Days after the terror attacks of last week, a small woman of at least 65 wore a black-and-white babushka as she carried a small bag of fruit in a farmer's market in Santa Monica. That scarf, wrapped over her head and knotted beneath her chin, served to set her apart every bit as effectively as the six-pointed yellow stars Jews had to wear in Hitler's Europe before the Nazis got around to building extermination camps.

"Are you sure you don't have a bomb under your dress?" asked one passer-by.

"Why don't you go home?" demanded another.

This anonymous lady the enemy? Wrapped in shawl, long skirt and long-sleeved sweater in 80-degree weather, it is not likely.

It was the same the night before in the San Fernando Valley suburbs of Los Angeles. There, a man on a motorcycle shouted ethnic slurs at a group of Middle Easterners standing outside a supermarket, then roared away on his motorcycle.

It was similar when racist words were spray painted on the wall of an Islamic center in the East Bay suburbs of San Francisco. And when a convenience store owned by a Syrian immigrant in the Antelope Valley town of Quartz Hill twice had its windows shot out last week, even though the owner is a Christian Arab, not a Moslem at all. There's even danger of stereotyping in Afghanistan itself, when troops and warplanes eventually go there to seek out terrorists, as they surely will. They will be aiming to destroy arch-terrorist mastermind Osama bin Laden and the militant clerics who run the Taliban regime that has harbored him and terrorized most Afghans for almost 10 years.

"Bomb the hell out of them," said Democratic U.S. Sen.

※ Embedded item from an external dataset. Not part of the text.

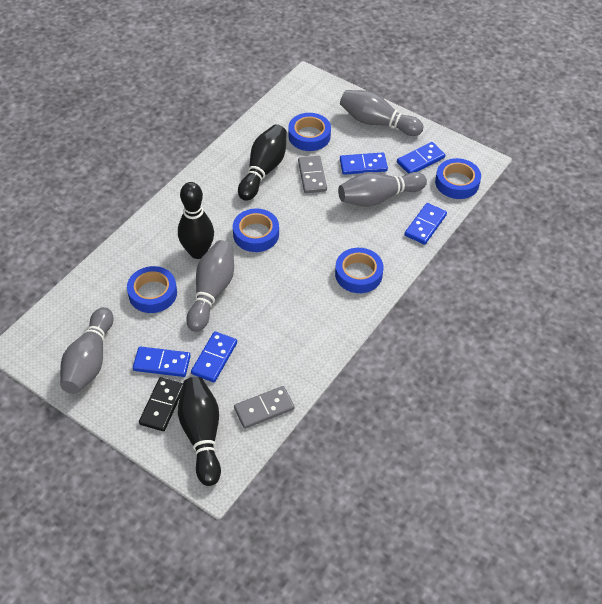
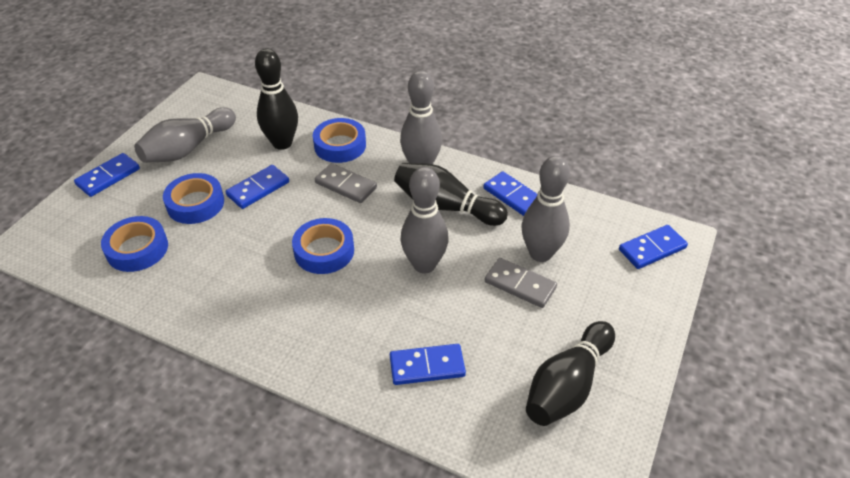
black domino: 1 -> 0
blue tape: 5 -> 4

Zell Miller of Georgia. "If there's collateral damage, so be it. They didn't care about our collateral damage."

But innocents killed as collateral damage there would be every bit as innocent as workers in the World Trade Center.

Says Tamim Ansary, an Afghan émigré who has lived in America 35 years, "When you think Taliban, think Nazis. When you think Bin Laden, think Hitler.

"And when you think ‘the people of Afghanistan,' think ‘the Jews in the concentration camps.' The people of Afghanistan were the first victims. They would exult if someone came in there and took out the Taliban and clear out the rat's nest of international thugs holed up in their country."

So caring about collateral damage, whether in Afghanistan or in the psyche of California's neighborhoods, is what America is all about. Stop caring about collateral damage, about killing or discriminating against complete innocents, and we're in the same league as the hijacker pilots who hit the World Trade Center and the Pentagon. We're no longer America, but someplace different.

That's why it's so important for Californians to make sure we have no Manzanars this time, literal or figurative.